Over the past several days, comments about Jesus Christ have surfaced among the top comments on a wide range of unrelated videos. There’s no obvious connection between the accounts posting them, but the pattern is hard to miss.
“Jesus died on a cross for you. He defeated death, he defeated your sins. He did this for you, and he gave us the Holy Spirit. Spread the word,” reads one of the most frequently repeated comments. Others follow the same script: Jesus died for our sins, we’ve been given the Holy Spirit, and now it’s our job to evangelize. Some even admit to being copy-pasted, though the origin of the trend remains unclear.

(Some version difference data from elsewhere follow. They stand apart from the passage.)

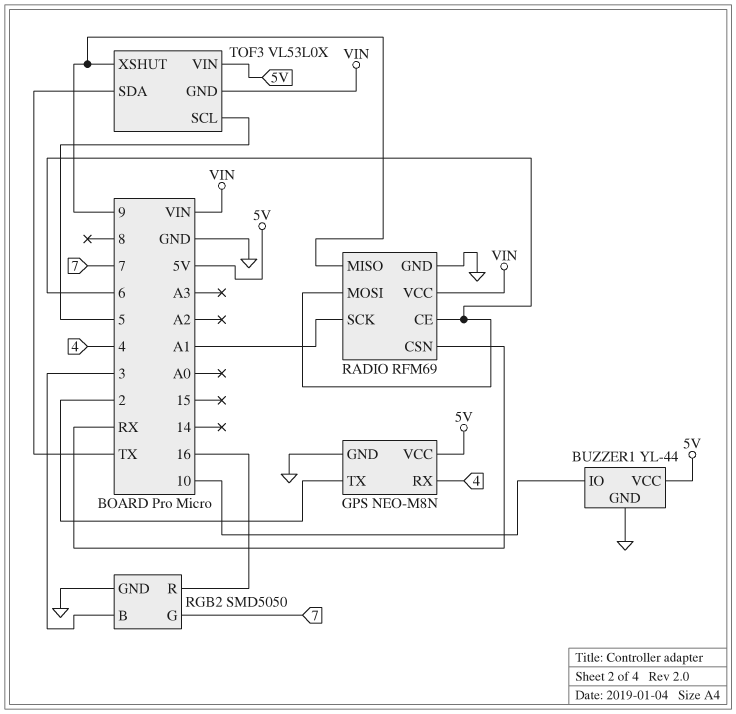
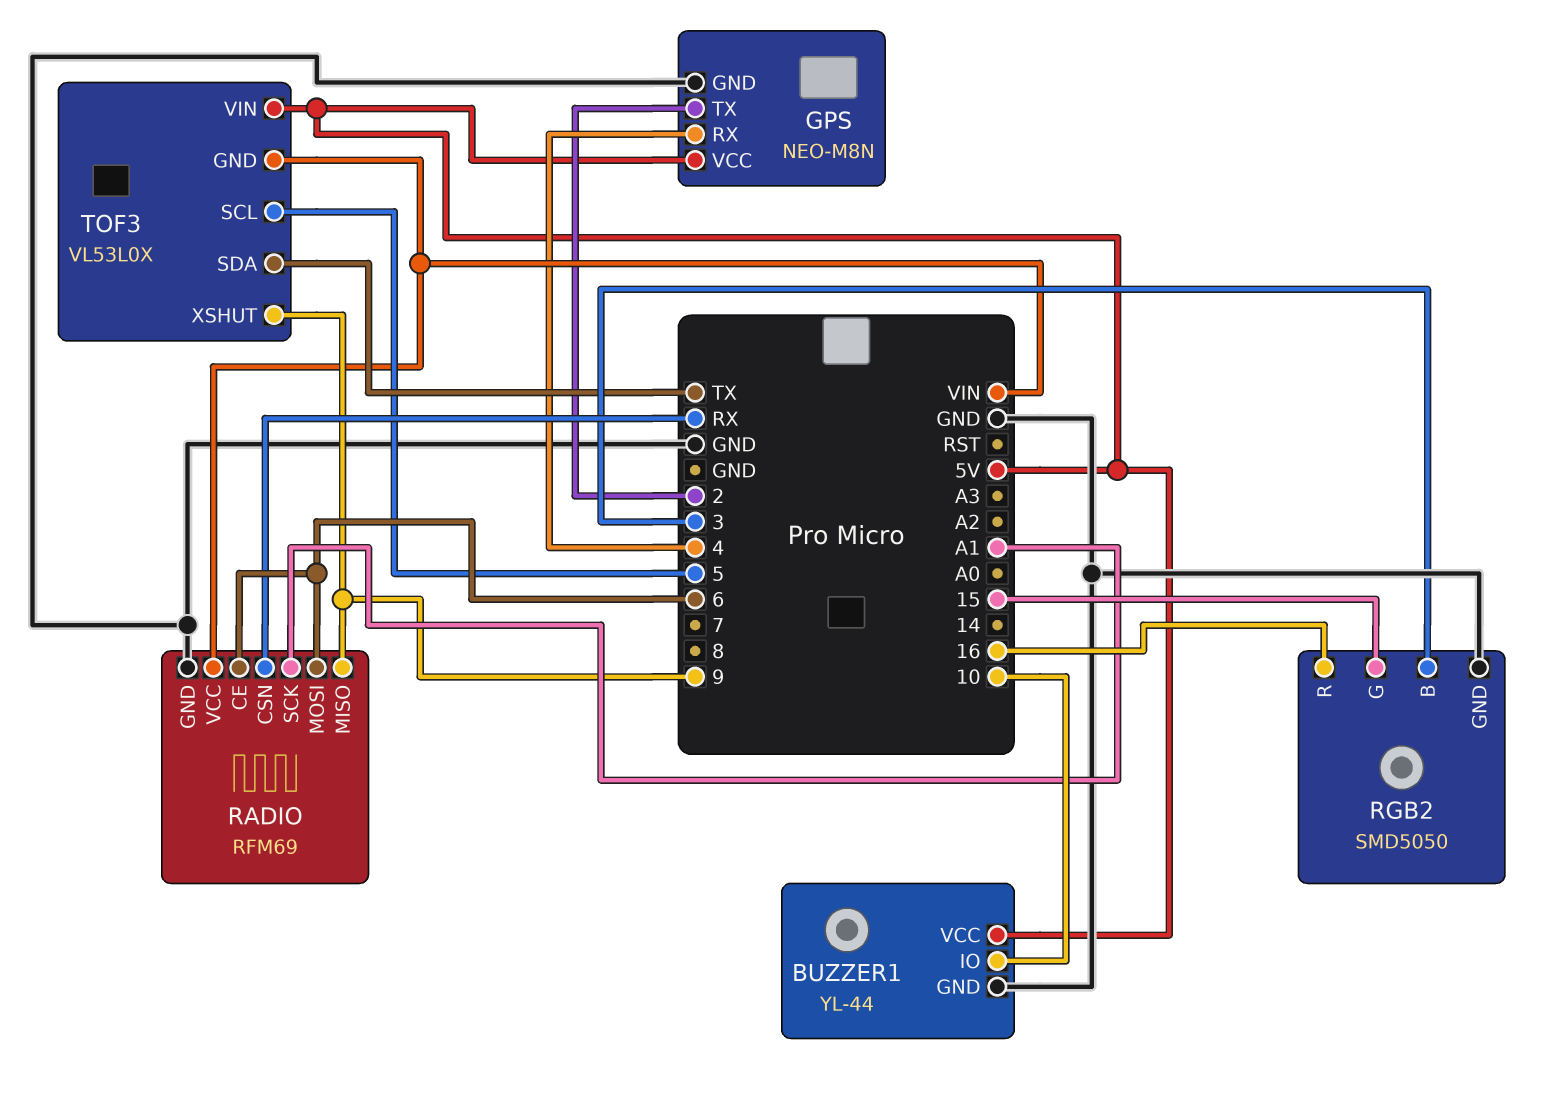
RGB2 pin G: 7 -> 15

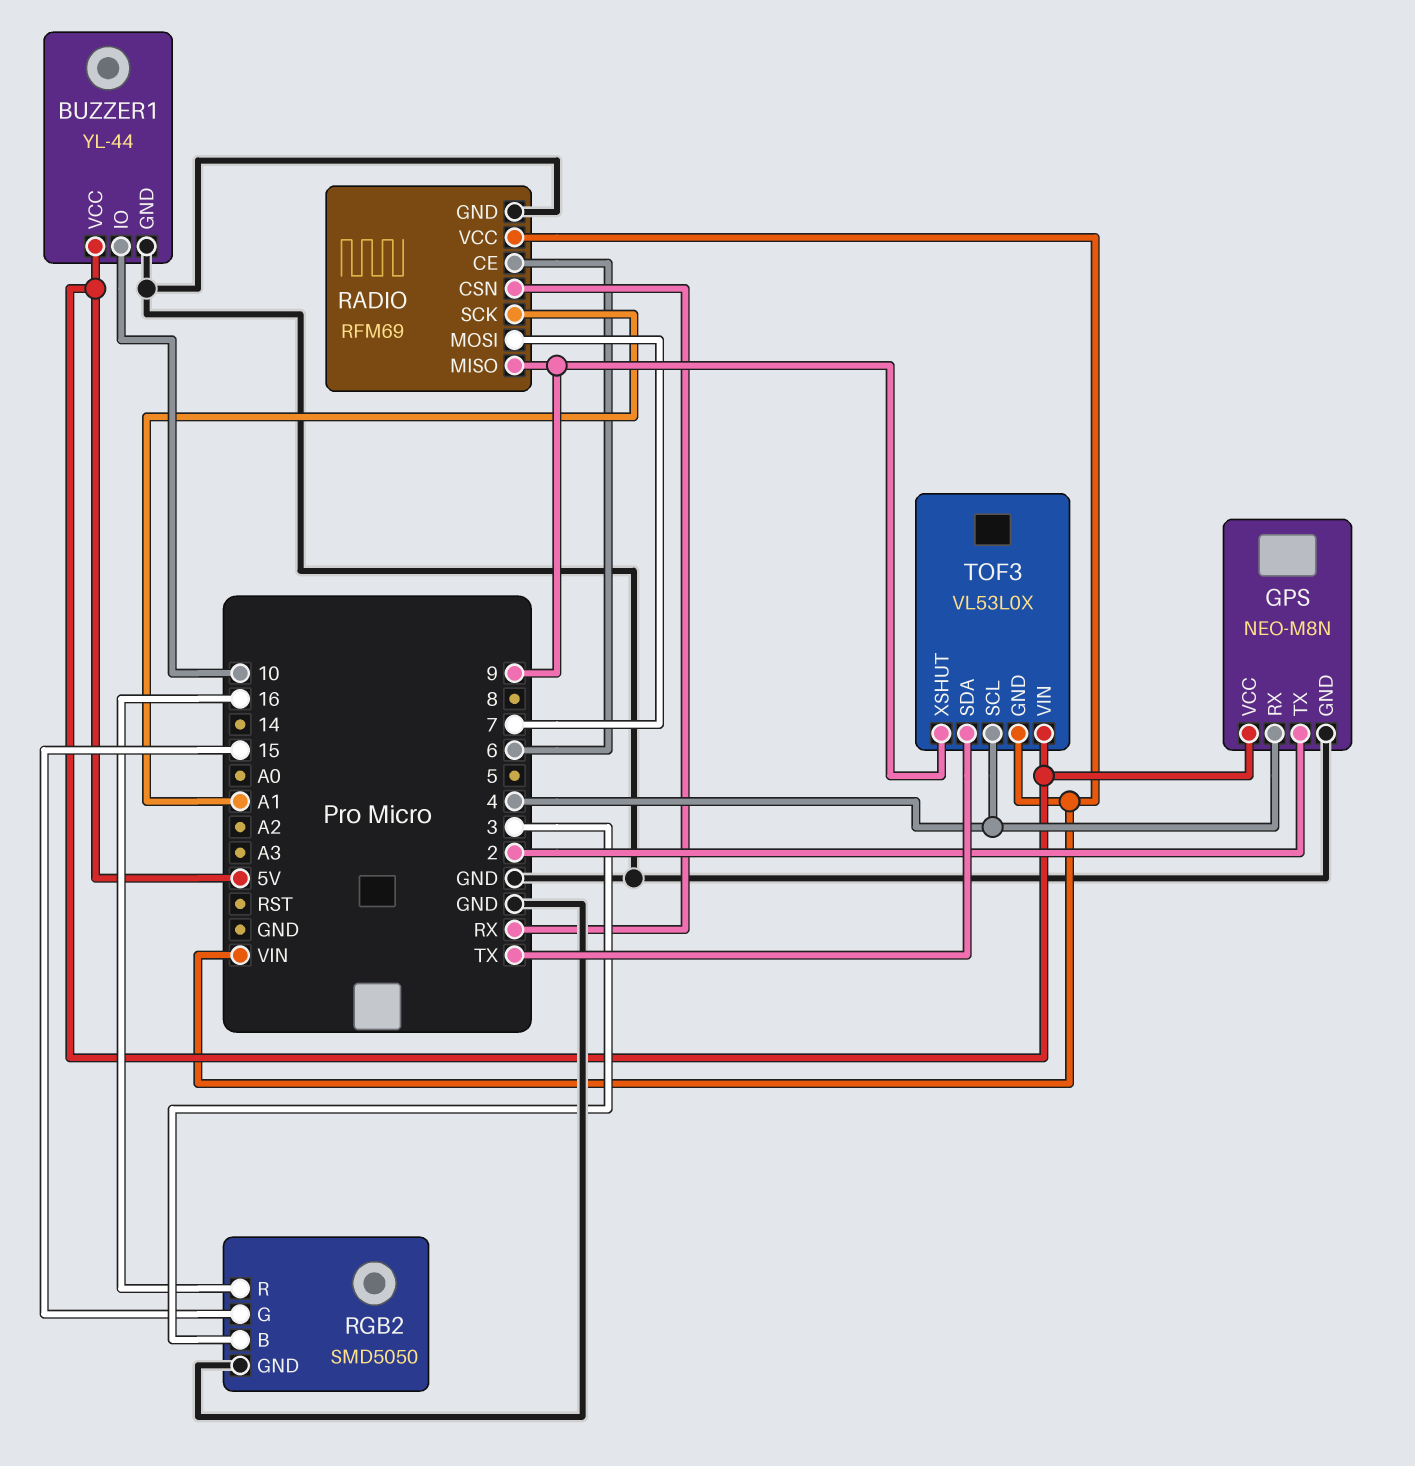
RADIO pin MOSI: 6 -> 7
TOF3 pin SCL: 5 -> 4

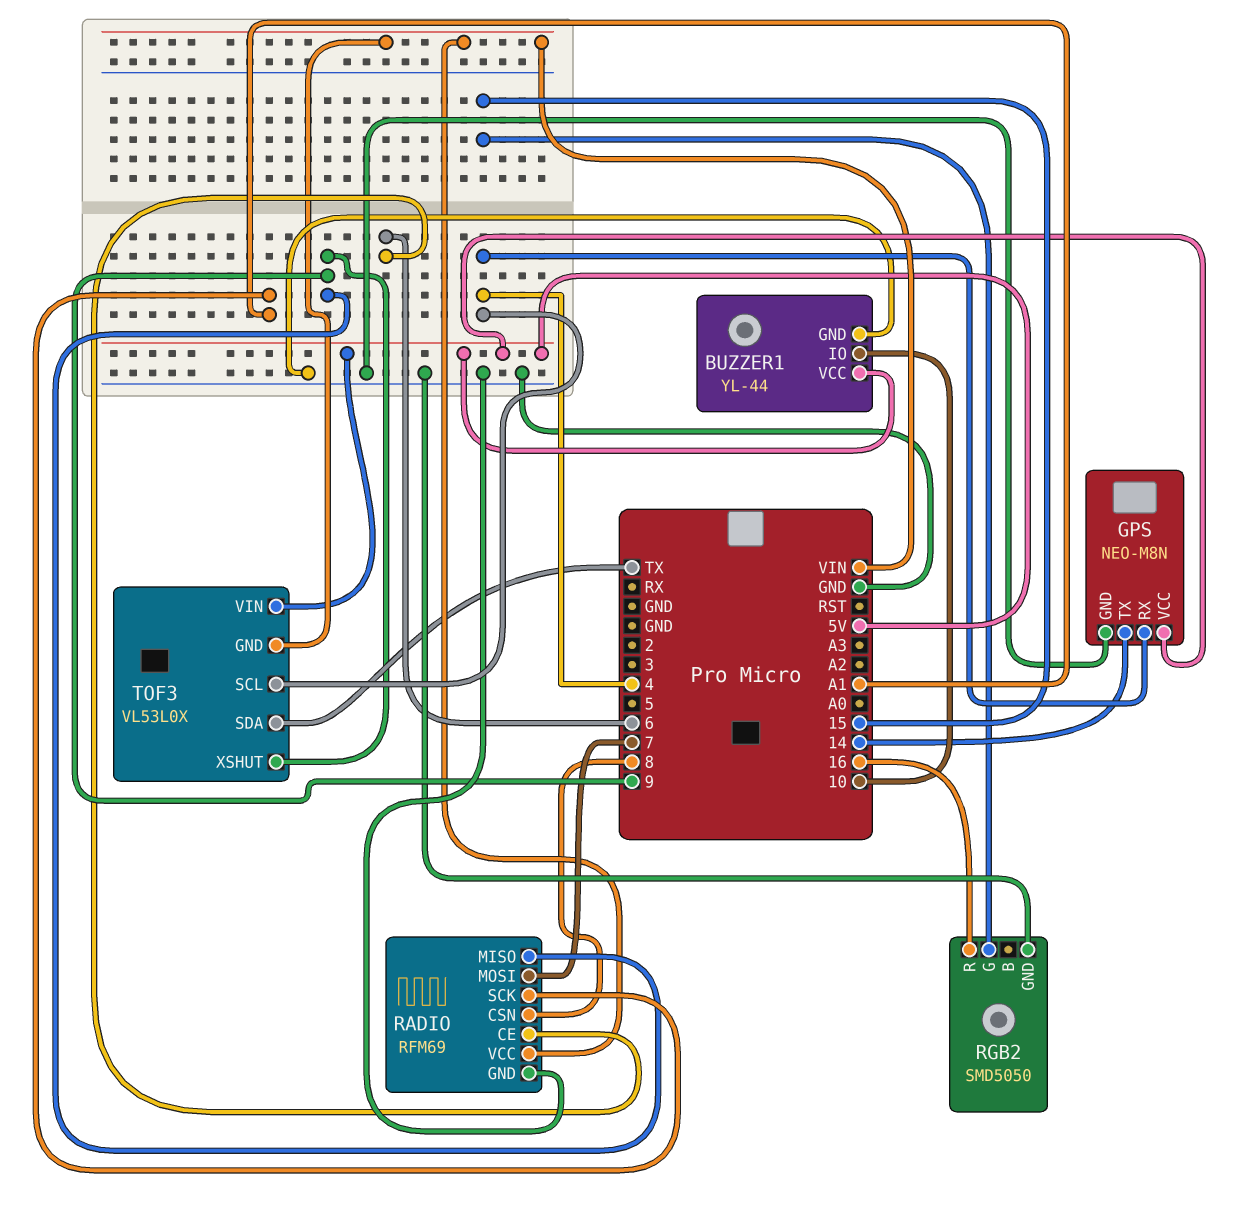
GPS pin TX: 2 -> 14
RADIO pin CSN: RX -> 8
RGB2 pin B: 3 -> none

Anyone chronically online knows that TikTok’s comment section is part of the fun. But the sudden wave of Christian spam is wearing on some users. “I was just browsing TikTok in bed this morning before waking up and like you said it’s nearly EVERY video that has 10 or so of these comments,” one Reddit user wrote in the r/Christianity subreddit. “I have nothing against anyone who is religious or spiritual in any way but absolutely no one is trying to be preached at while they’re just browsing or walking down the street etc, idk what folks think this accomplishes.”
Other Reddit users have attempted to solve the mystery by suggesting possible explanations. However, no one is certain if the religious messages come from bots, Christians, religious organizations or a combination.
“Lotta money in the christian right’s been flooding endorsements and advertisers online, you use that money to artificially boost your followers, you appear at the top of youtube. ta daaaaa, you have created a zeitgeist,” one Reddit user theorised. “Bots, shills, paid comments, and bots and bots,” added another.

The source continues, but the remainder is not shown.